All Securities of any one series shall be
substantially identical except as may otherwise be provided in or
pursuant to any such Board Resolution or in any indentures
supplemental hereto.
If any of the terms of the series are
established by action taken pursuant to a Board Resolution of the
Company, a copy of an appropriate record of such action shall be
certified by the secretary or an assistant secretary of the Company
and delivered to the Trustee at or prior to the delivery of the
Officer’s Certificate of the Company setting forth the terms
of the series.
Securities of any particular series may be
issued at various times, with different dates on which the
principal or any installment of principal is payable, with
different rates of interest, if any, or different methods by which
rates of interest may be determined, with different dates on which
such interest may be payable and with different redemption
dates.
Section 2.02 Form of Securities
and Trustee’s Certificate .
The Securities of any series and the
Trustee’s certificate of authentication to be borne by such
Securities shall be substantially of the tenor and purport as set
forth in one or more indentures supplemental hereto or as provided
in a Board Resolution, and set forth in an Officer’s
Certificate, and they may have such letters, numbers or other marks
of identification or designation and such legends or endorsements
printed, lithographed or engraved thereon as the Company may deem
appropriate and as are not inconsistent with the provisions of this
Indenture, or as may be required to comply with any law or with any
rule or regulation made pursuant thereto or with any rule or
regulation of any securities exchange on which Securities of that
series may be listed, or to conform to usage.
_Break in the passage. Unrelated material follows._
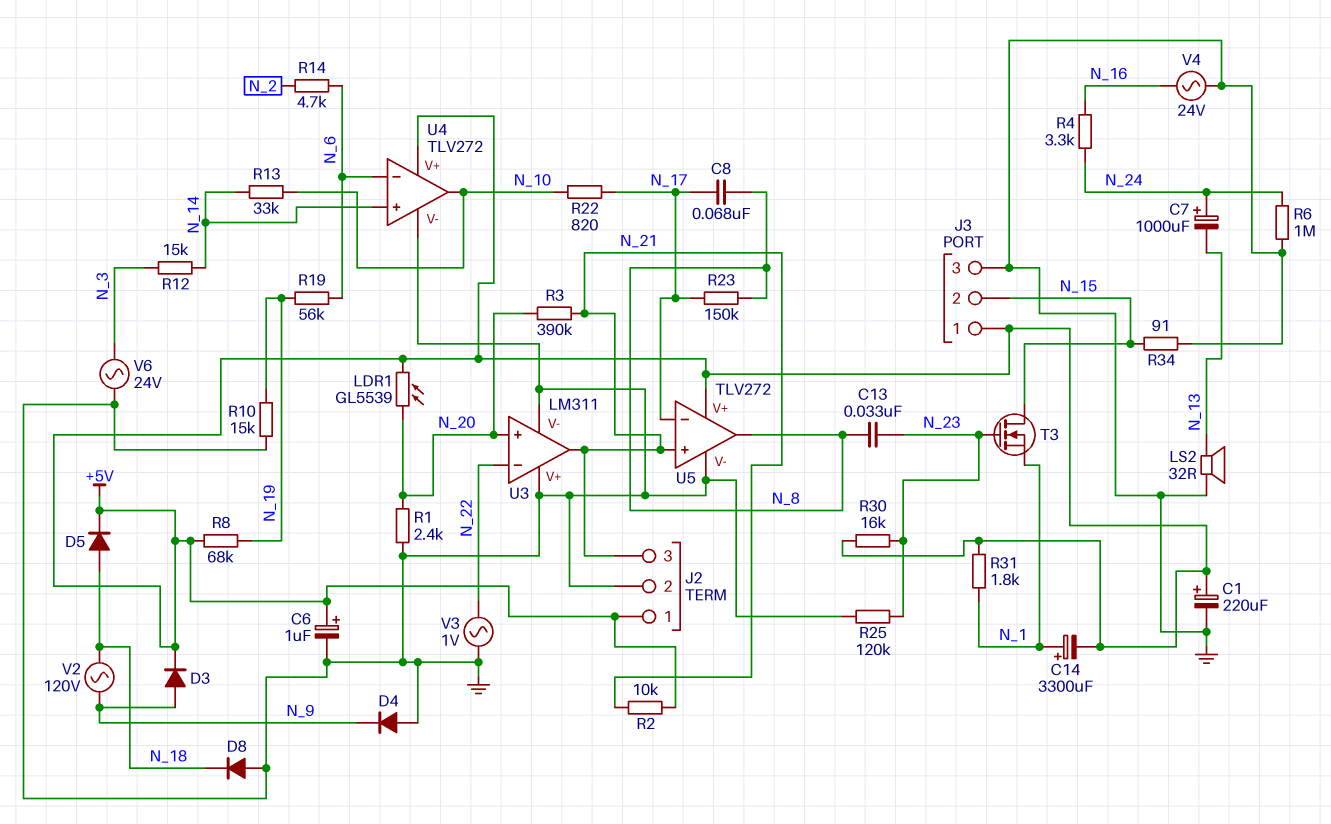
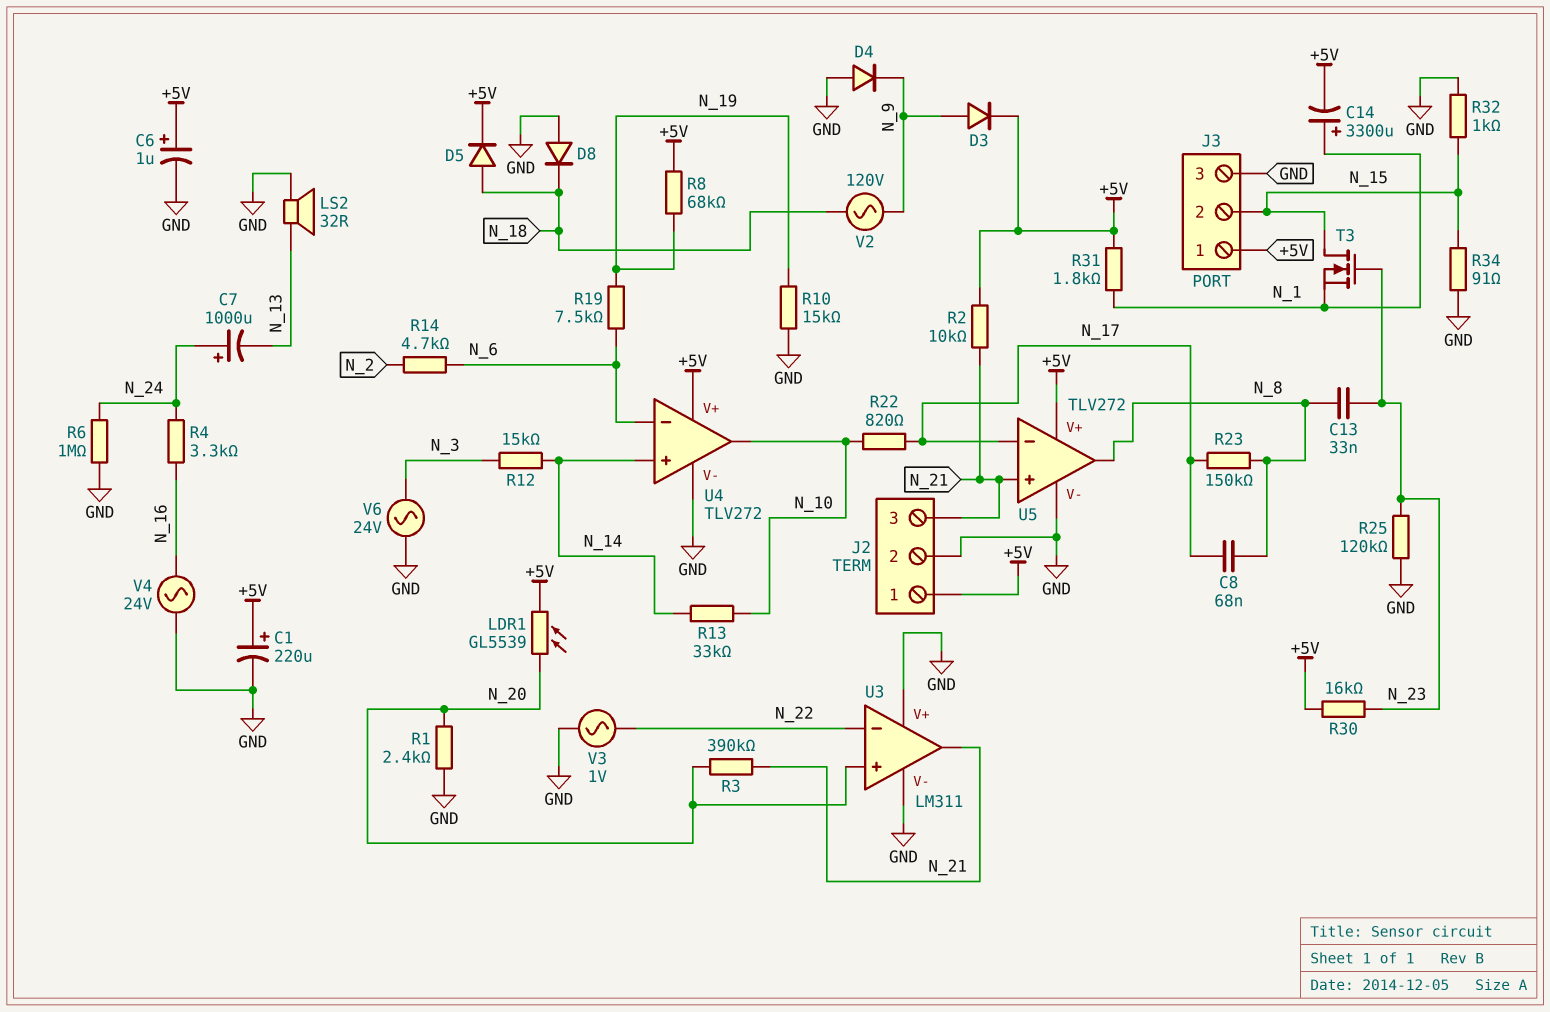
R19: 56k (N_6, N_19) -> 7.5k (N_6, N_19)
R32: none -> 1k (GND, N_15)

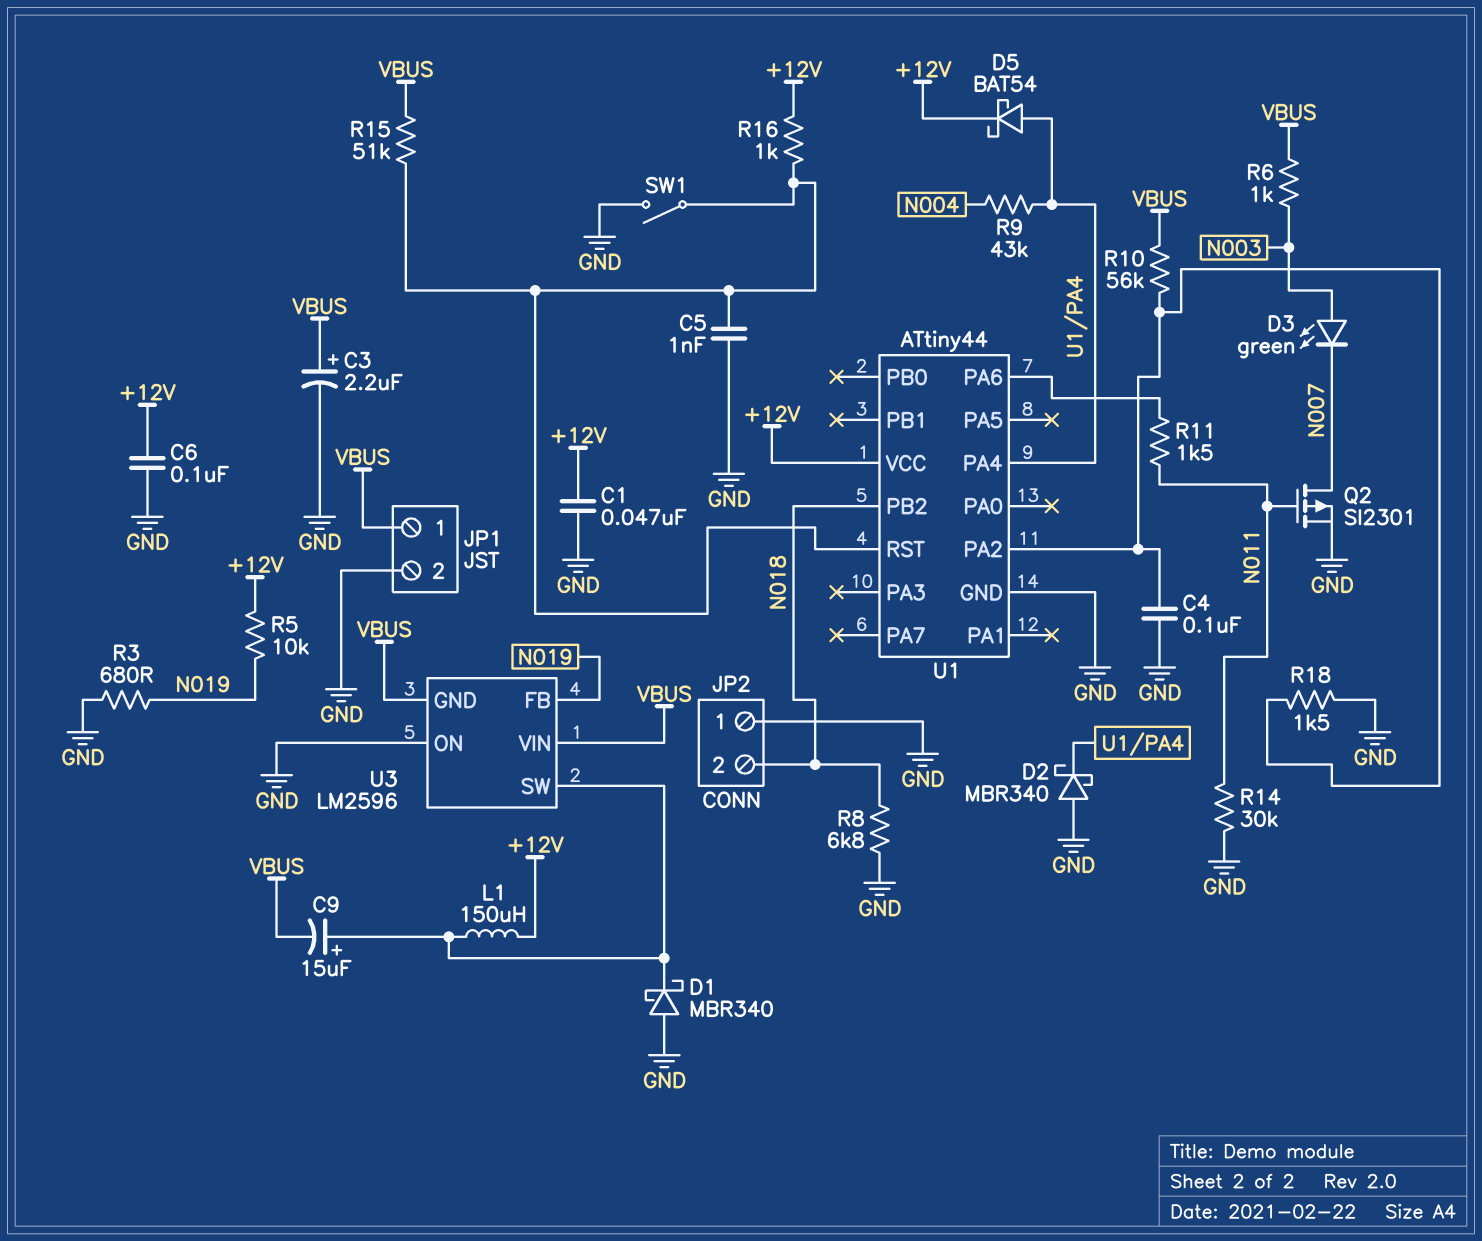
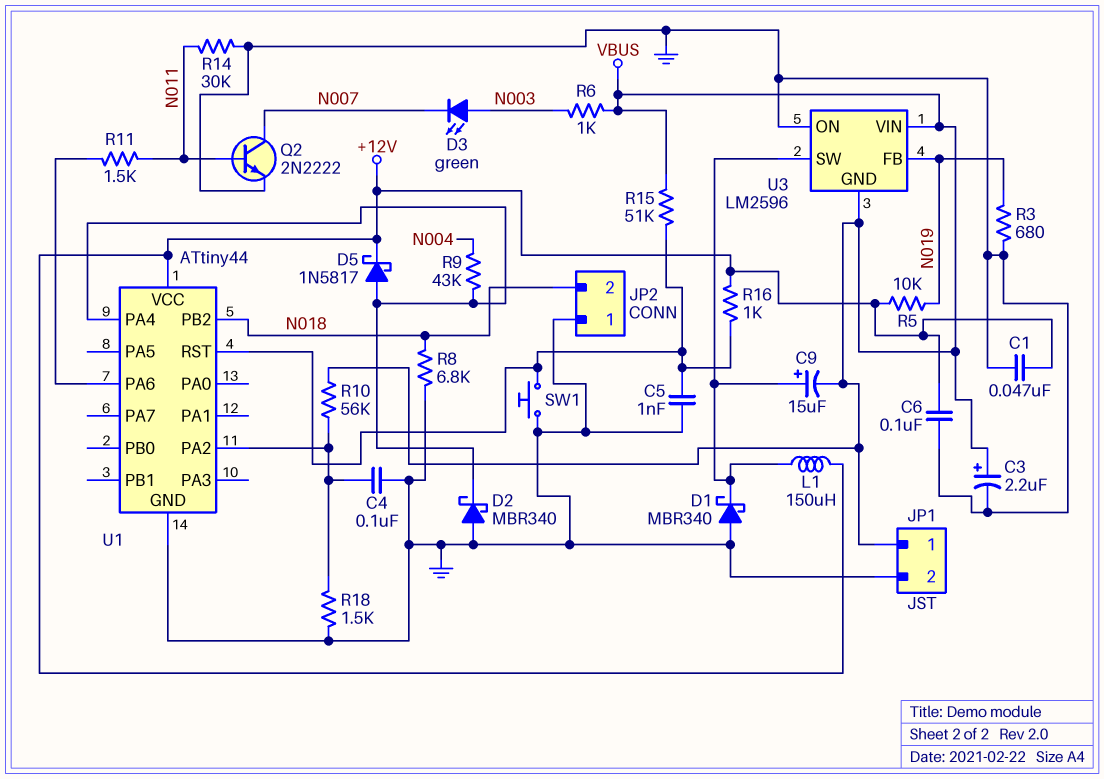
D5: schottky BAT54 (A U1/PA4, K +12V) -> schottky 1N5817 (A U1/PA4, K +12V)
Q2: PMOS SI2301 (G N011, D N007, S GND) -> NPN 2N2222 (B N011, C N007, E GND)
SW1: switch (GND, U1/RST) -> button (GND, U1/RST)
Section 2.03 Denominations:
Provisions for Payment .
The Securities shall be issuable as registered
Securities and in the denominations of one thousand U.S. dollars
($1,000) or any integral multiple thereof, subject to Section
2.01(a)(10). The Securities of a particular series shall
bear interest payable on the dates and at the rate specified with
respect to that series. Subject to Section 2.01(a)(16),
the principal of and the interest on the Securities of any series,
as well as any premium thereon in case of redemption thereof prior
to maturity, shall be payable in the coin or currency of the United
States of America that at the time is legal tender for public and
private debt, at the office or agency of the Company maintained for
that purpose. Each Security shall be dated the date of
its authentication. Interest on the Securities shall be
computed on the basis of a 360-day year composed of twelve 30-day
months.
The interest installment on any Security that is
payable, and is punctually paid or duly provided for, on any
Interest Payment Date for Securities of that series shall be paid
to the Person in whose name said Security (or one or more
Predecessor Securities) is registered at the close of business on
the regular record date for such interest
installment. In the event that any Security of a
particular series or portion thereof is called for redemption and
the redemption date is subsequent to a regular record date with
respect to any Interest Payment Date and prior to such Interest
Payment Date, interest on such Security will be paid upon
presentation and surrender of such Security as provided in Section
3.03.
Any interest on any Security that is payable,
but is not punctually paid or duly provided for, on any Interest
Payment Date for Securities of the same series (herein called
“Defaulted Interest”) shall forthwith cease to be
payable to the registered holder on the relevant regular record
date by virtue of having been such holder; and such Defaulted
Interest shall be paid by the Company, at its election, as provided
in clause (1) or clause (2) below:
(1) The
Company may make payment of any Defaulted Interest on Securities to
the Persons in whose names such Securities (or their respective
Predecessor Securities) are registered at the close of business on
a special record date for the payment of such Defaulted Interest,
which shall be fixed in the following manner: the Company shall
notify the Trustee in writing of the amount of Defaulted Interest
proposed to be paid on each such Security and the date of the
proposed payment, and at the same time the Company shall deposit
with the Trustee an amount of money equal to the aggregate amount
proposed to be paid in respect of such Defaulted Interest or shall
make arrangements satisfactory to the Trustee for such deposit
prior to the date of the proposed payment, such money when
deposited to be held in trust for the benefit of the Persons
entitled to such Defaulted Interest as in this clause
provided. Thereupon, the Trustee shall fix a special
record date for the payment of such Defaulted Interest which shall
not be more than 15 nor less than 10 days prior to the date of the
proposed payment and not less than 10 days after the receipt by the
Trustee of the notice of the proposed payment. The
Trustee shall promptly notify the Company of such special record
date and, in the name and at the expense of the Company, shall
cause notice of the proposed payment of such Defaulted Interest and
the special record date therefor to be mailed, first class postage
prepaid, to each Securityholder at his or her address as it appears
in the Security Register (as hereinafter defined), not less than 10
days prior to such special record date. Notice of the
proposed payment of such Defaulted Interest and the special record
date therefor having been mailed as aforesaid, such Defaulted
Interest shall be paid to the Persons in whose names such
Securities (or their respective Predecessor Securities) are
registered on such special record date.
(2) The
Company may make payment of any Defaulted Interest on any
Securities in any other lawful manner not inconsistent with the
requirements of any securities exchange on which such Securities
may be listed, and upon such notice as may be required by such
exchange, if, after notice given by the Company to the Trustee of
the proposed payment pursuant to this clause, such manner of
payment shall be deemed practicable by the Trustee.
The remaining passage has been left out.